Unlike inspections of restaurants by the state’s Department of Business and Professional Regulation, failed inspections by the Florida Department of Agriculture of supermarkets, grocery stores, convenience stores, retail bakeries, and food storage and distribution facilities do not lead to shutdowns.

However, the inspector can place stop-of-use orders on equipment, store areas, or equipment. Sometimes, when several areas of a store are under stop-of-use orders, the company decides that the opening is not worth the time or effort until the stop-use orders are lifted.

If you wish to file a complaint about any of the above types of organizations, go to the Department of Agriculture website.

READ MORE: Cockroaches, Flies And A Food Cart Without Hot Water: Keys To Dirty Palm Beach Restaurants

Inspectors did not place any area or equipment under a cease-use order on Friday. But, this is what they found:

As for the manager in charge, the report said this person “has not demonstrated knowledge of information about his food establishment, as evidenced by multiple violations of priority in the inspection report; lack of a certified food protection manager; and inability to properly respond to food safety questions.”

“Many black flies were found flying in processing areas” in the kitchen, produce, seafood, meat and back rooms.

The food service employee did not wash his hands after leaving and returning to the food preparation area and worked with open foods.

In the back room, there was an uncovered tray of frozen empanadas and croquetas and potatoes stuffed with beef on the freezer shelf.

“Black mold-like dirt covered the interior of an ice maker” in the seafood area.

The coolant, which must keep food at 41 degrees or less, was pork tamales from 51.8 to 52 degrees; Beef boiled at 57 degrees; pork shoulders from 48.7 degrees to 100 degrees; And baked pork chops from 73.9 to 79.8 degrees.

Each hemorrhoid.

In the back freezer room, containers of cut watermelon had the same problem, they are too warm for safety.

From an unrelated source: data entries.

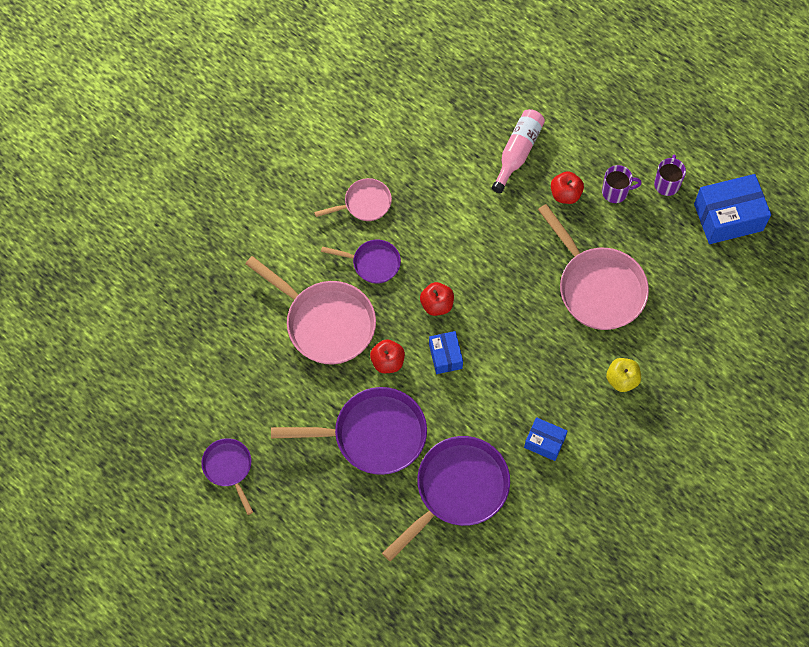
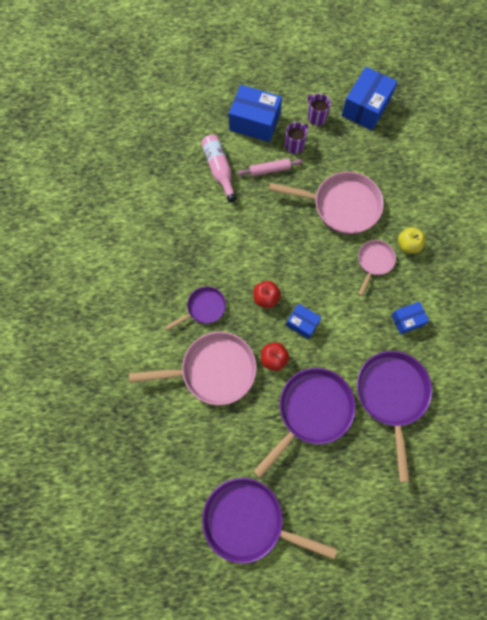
camera: 45 degrees left, 5 degrees up
(229, 468) = (249, 521): purple pan -> purple pan, size x1.84
(364, 203) = (162, 277): pink pan -> pink pan (374, 262)
(565, 194) = (270, 170): red apple -> pink rolling pin
(600, 136) = (255, 122): none -> blue box

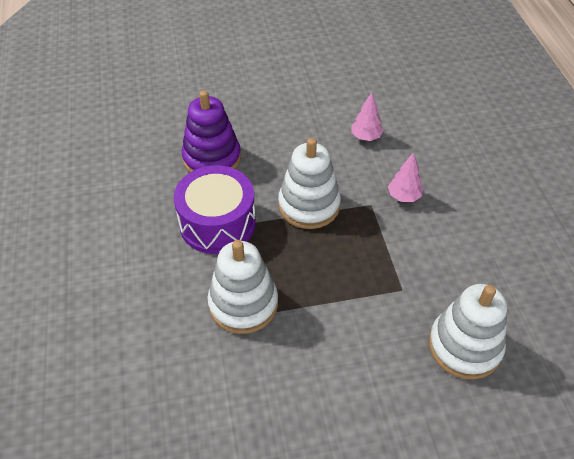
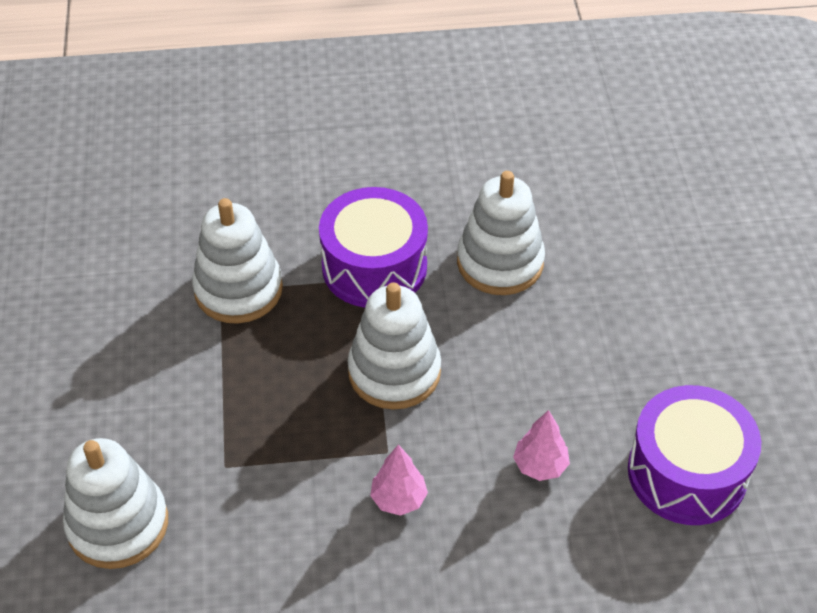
camera: 95 degrees right, 0 degrees up
(212, 158) = (500, 262): purple stacking toy -> white stacking toy
(357, 83) = (687, 472): none -> purple drum

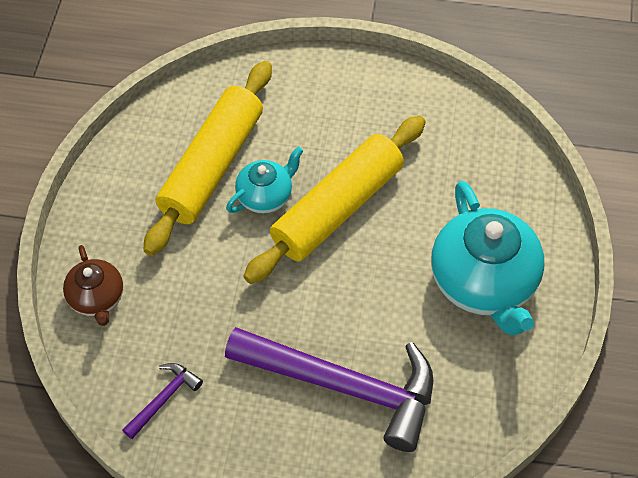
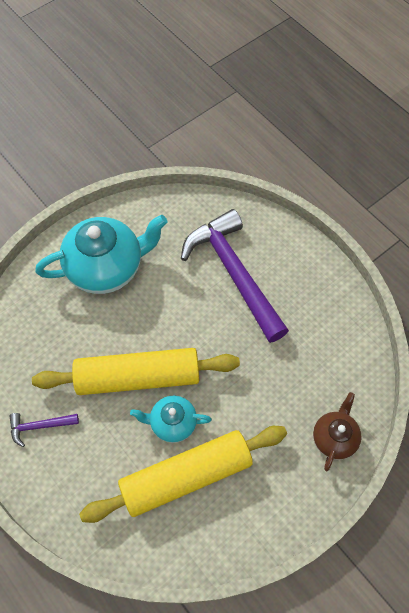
camera: 140 degrees left, 5 degrees up
(164, 399) = (338, 342): purple hammer -> purple hammer (40, 426)
(484, 282) = (106, 267): turquoise teapot -> turquoise teapot turned 45 degrees clockwise

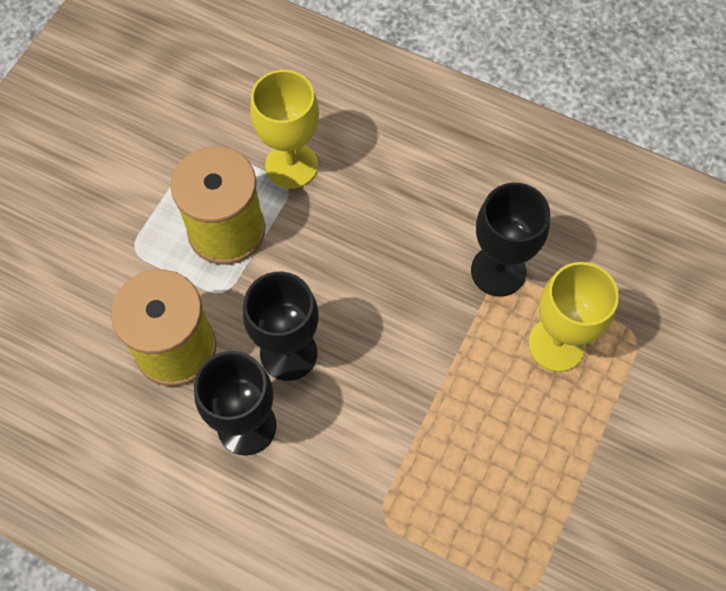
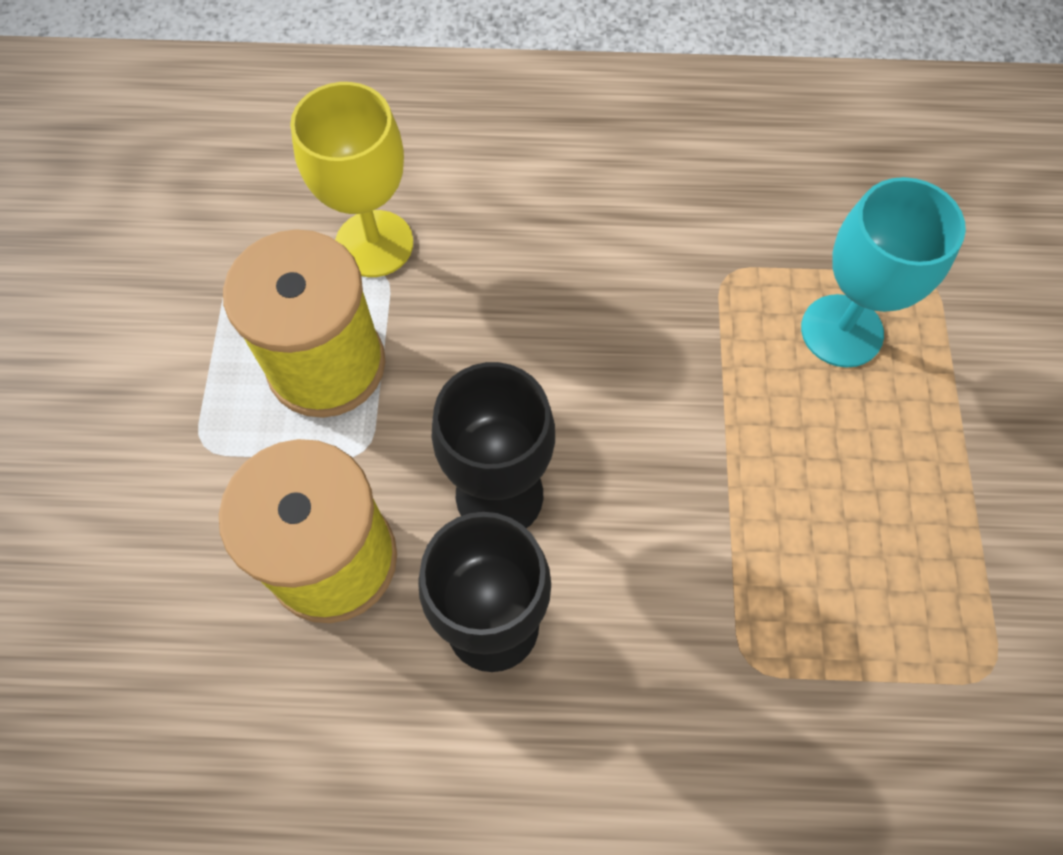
camera: 25 degrees left, 0 degrees up
(498, 271) = (717, 269): black goblet -> none
(556, 344) = (841, 331): yellow goblet -> turquoise goblet

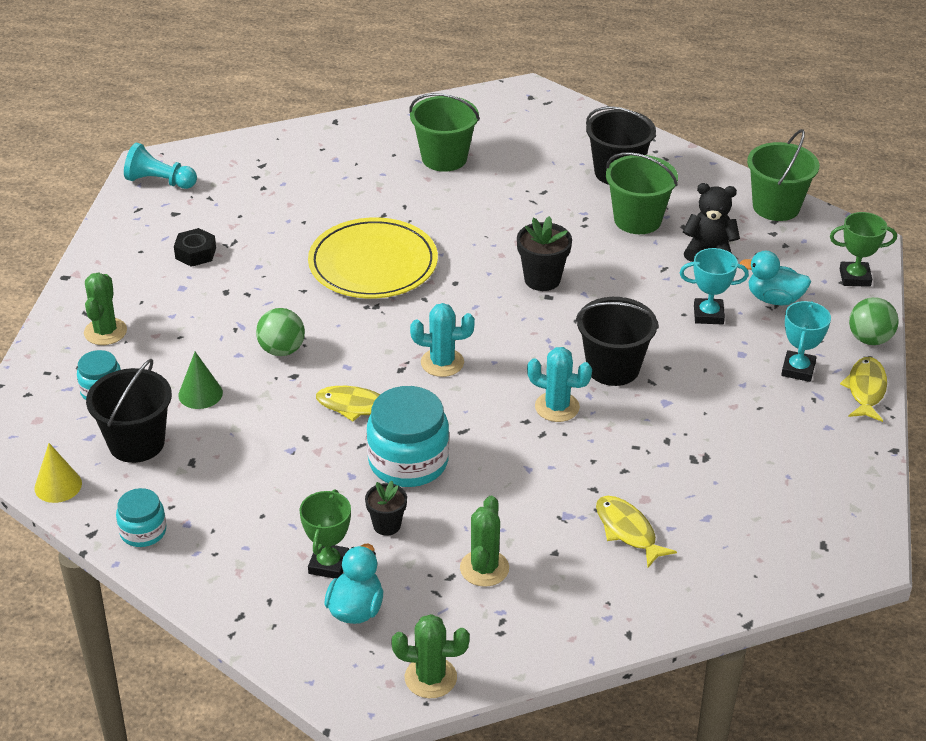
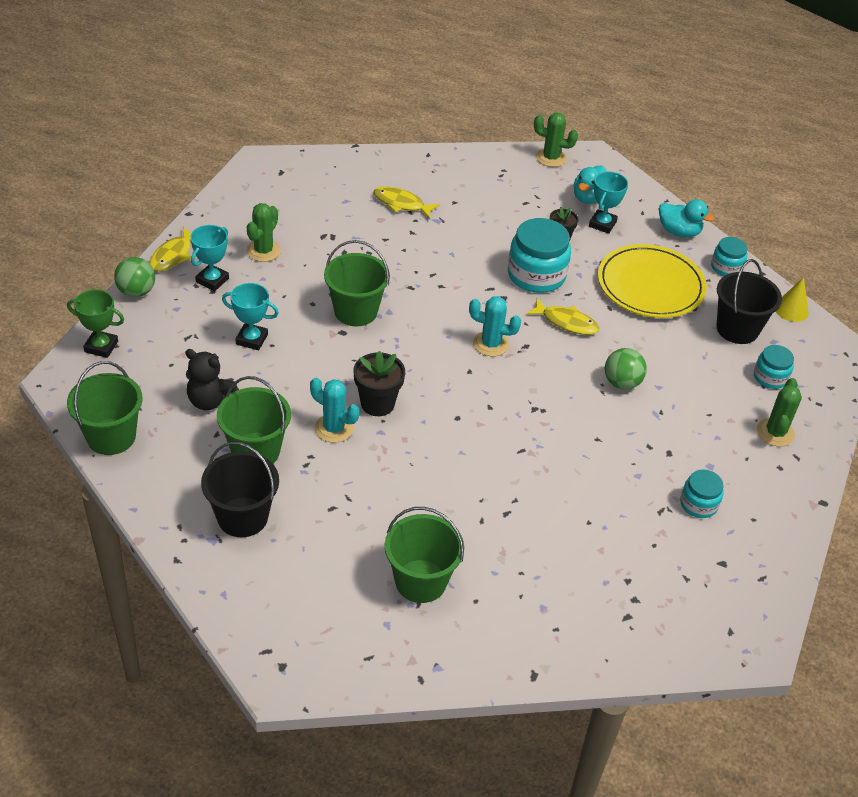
camera: 170 degrees left, 5 degrees up
(159, 181) = (742, 615): turquoise pawn -> none
(195, 253) = (698, 504): black nut -> turquoise jar
(200, 394) = (690, 358): green cone -> none
(328, 564) = (602, 224): green trophy -> turquoise trophy
(373, 264) = (528, 454): yellow plate -> yellow plate (650, 285)
(484, 568) = (503, 202): green cactus -> green cactus (263, 251)
(557, 407) = (413, 291): turquoise cactus -> turquoise cactus (334, 428)
(613, 368) = (355, 311): black bucket -> green bucket
(628, 531) = (401, 204): yellow fish -> yellow fish turned 135 degrees clockwise
(774, 299) = (186, 342): turquoise duck -> turquoise duck (679, 232)

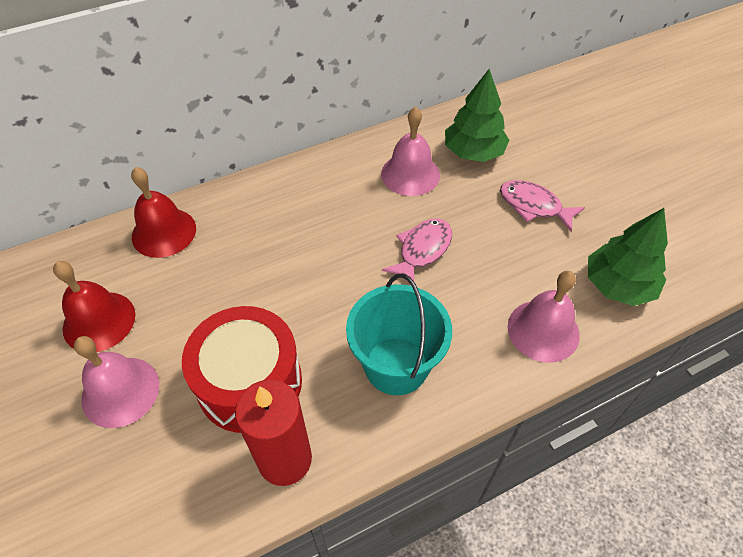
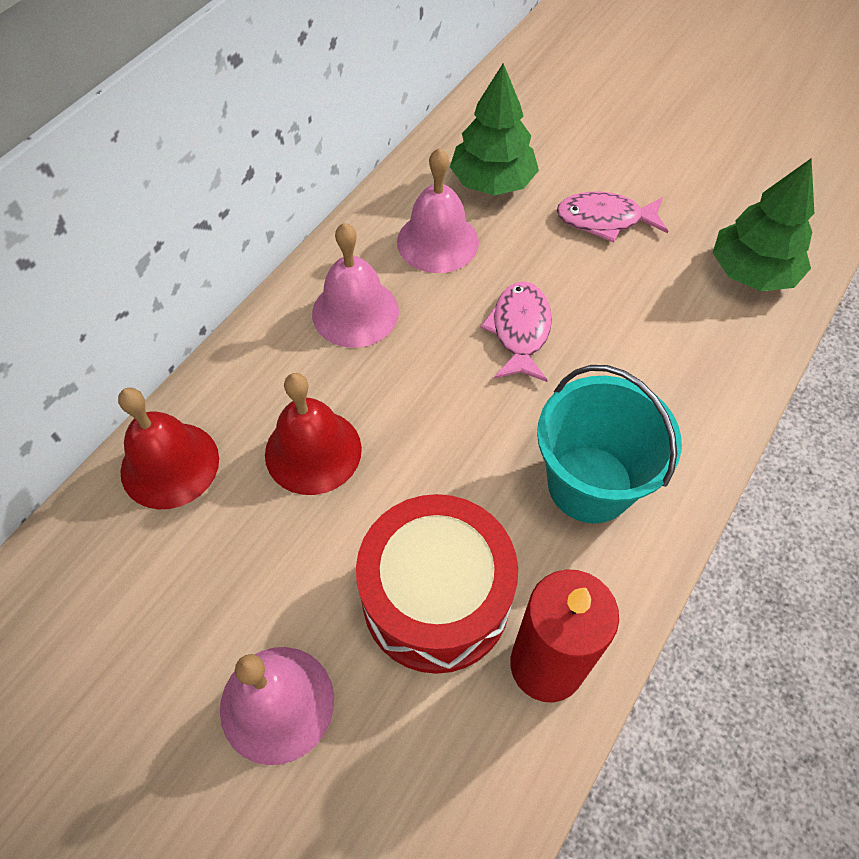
camera: 30 degrees left, 5 degrees up
(99, 321) = (172, 630): red bell -> red bell (313, 451)
(543, 330) = (713, 361): pink bell -> pink bell (355, 312)

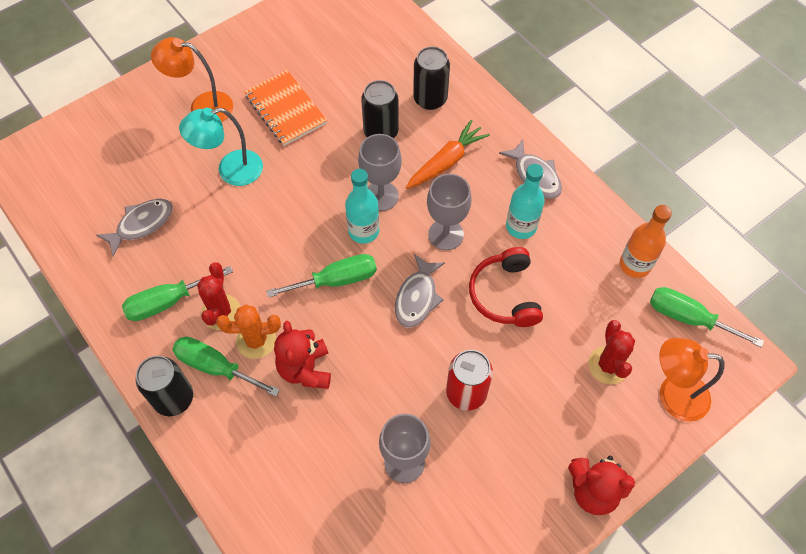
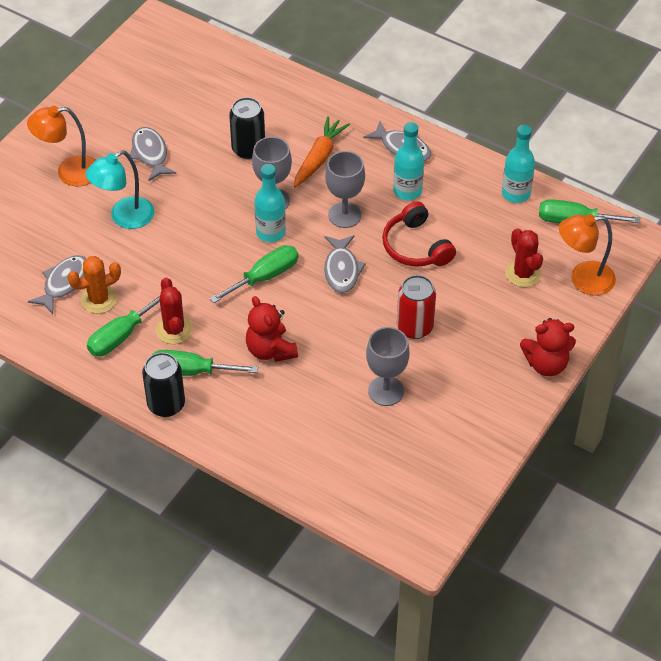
camera: 20 degrees left, 10 degrees down
(256, 340) = (216, 342): orange cactus -> orange cactus (99, 299)
(286, 109) = (150, 154): orange notebook -> grey fish
(430, 99) = (281, 110): black can -> none
(635, 265) = (516, 193): orange bottle -> turquoise bottle

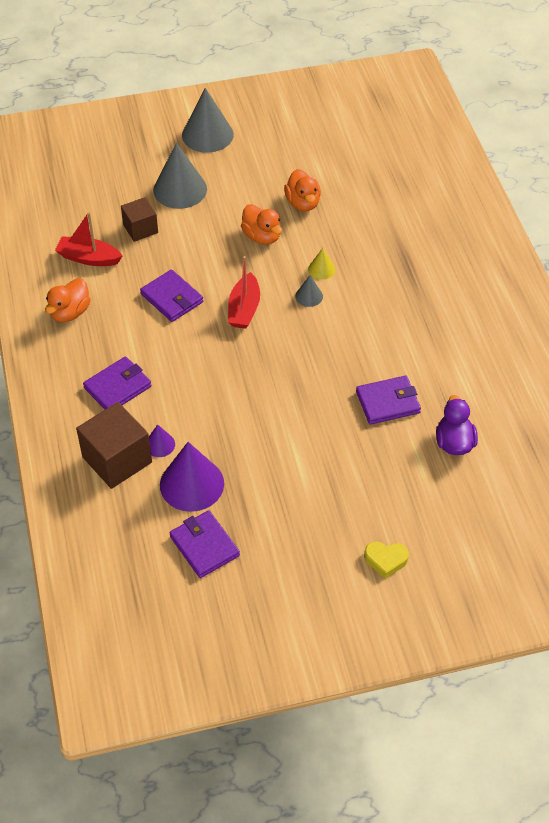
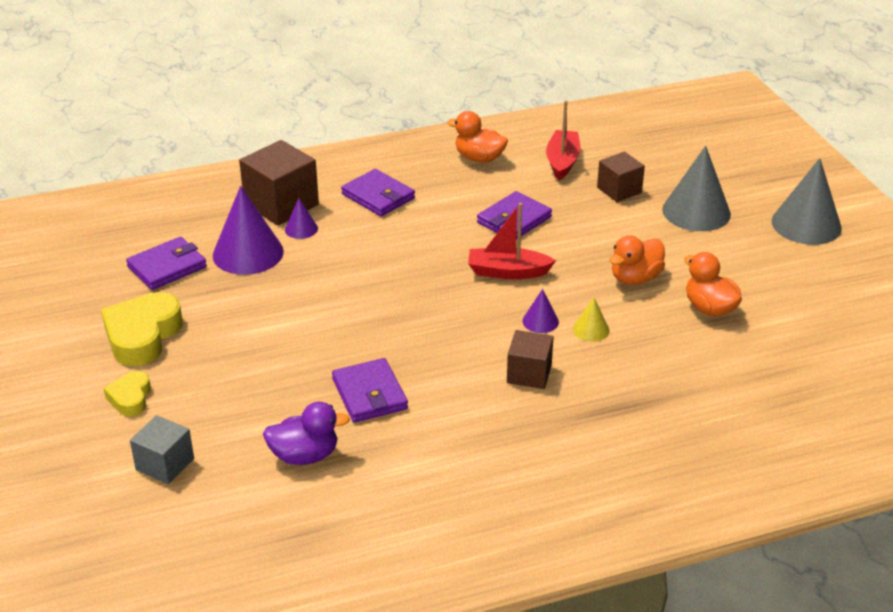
camera: 85 degrees right, 15 degrees down
(303, 203) = (709, 308): orange duck -> orange duck turned 75 degrees clockwise
(304, 558) = (142, 335): none -> yellow heart
(309, 296) = (540, 321): grey cone -> purple cone
(369, 309) = (529, 374): none -> brown cube
(463, 530) = (165, 464): none -> grey cube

The steam table and hot pastry storage unit should keep food above 135 degrees. Failure to do so will damage the shrimp in the sauce. Spear. steamed vegetable pork tamales; Pork husks Pork yucca noodles. mojo. Potatoes stuffed with beef yucca stuffed with beef; Beef empanadas and beef pastries. The shrimp in the sauce and the tostons were under 100 degrees.

In the meat section, inspectors saw “old leftovers covered in meat tenderizer blades, meat slicer blade and guard.

Similarly, in the meat processing area, there was “old food scraps covered on the inner casing, blade, and band saw wheel closest to the tool wash basin.”

Since 1989, David J. Neal’s Miami Herald has expanded to include writing about Panthers (NHL and FIU), Dolphins, old school cartoons, food safety, fraud, naughty lawyers, bad doctors, and all kinds of breaking news. He drinks a whole colada. It doesn’t run on the day of the Indianapolis 500.